I was going over some of my old notes that I had written and put on my Facebook profile and I came across this one that I had written Oct. 17th, 2007. Since Benjamin's 21st birthday is coming up very shortly I wanted to share it here. In the years that have passed since I wrote this Benjamin has moved out on his own into a parsonage and is pastoring a wonderful group of people in Ingomar, a nearby community. I hope you enjoy it.
We've all heard the expression: 'don't blink or you'll miss it'. Well that applies to more than just small towns and seemingly small events. Today we celebrate Benjamin's 18th birthday and being a mama I am up early thinking back over these past 18 years. And I honestly don't know where they have gone. I blinked.
It seems like such a short time ago he was fighting for his life trying to be born. The enemy of his soul didn't want this child of the King to come into this world. Maybe God had told him what a huge impact he would be making on the world. Maybe Satan knew this little baby would someday be a force to be reckoned with. This child who had the faith to pray for a dying gold fish and yes the fish lived. this child who inspired others to have a life of faith.
I blinked and before I knew it Benjamin was preaching for the very first time. He was 13. I blinked again and we were celebrating his 16th birthday and you guessed it, I did it again, I blinked and he was finishing school, studying to be a pastor, preaching and became a man I am proud of.
I wonder if time would go slower if I could learn not to blink. Where has the time gone? I have been blessed, my children have always been with me. We homeschooled them so I have spent more time with them than most moms. But time does not stand still.

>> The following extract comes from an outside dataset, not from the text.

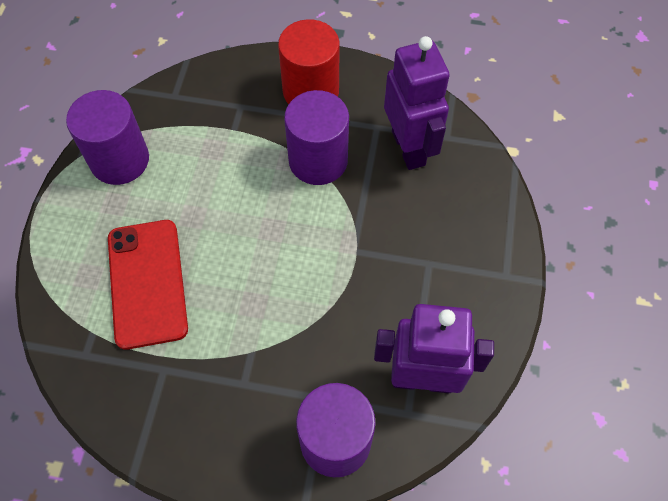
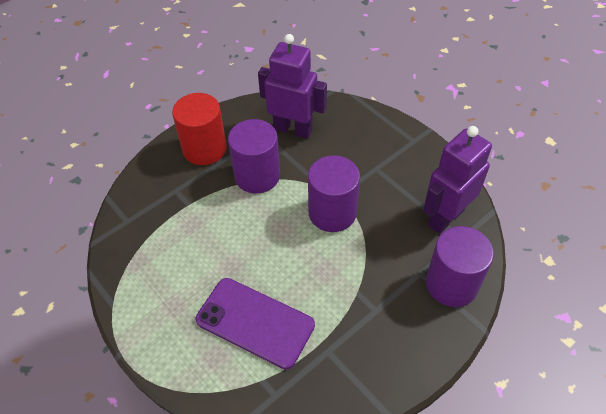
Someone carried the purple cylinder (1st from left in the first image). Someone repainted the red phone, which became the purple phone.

Thinking about how fast the time has gone got me thinking about our time here on earth and how short it really is in comparrison to eternity. I have tried over the past 18 years to make every moment count in my relationship with Benjamin. I realized that I would only have him for awhile until he was out on his own making his own life and having his own family.
Because our time here on earth is so short we need to make every moment count. We waste so much time on petty things. Worrying about things that in a blink of an eye really don't matter that much. We miss so much of our life when we carry around anger, strife, unforgiveness, worry and all of the other things that rob us of a full life. Don't blink, life has a way of getting away from you.
Make every moment count. Housework can wait, your children can't. Consciously pour encouragement into others, it will build you up too. Be aware that you only have one life, make it count. And since I am handing out free advice, above all, DON"T BLINK.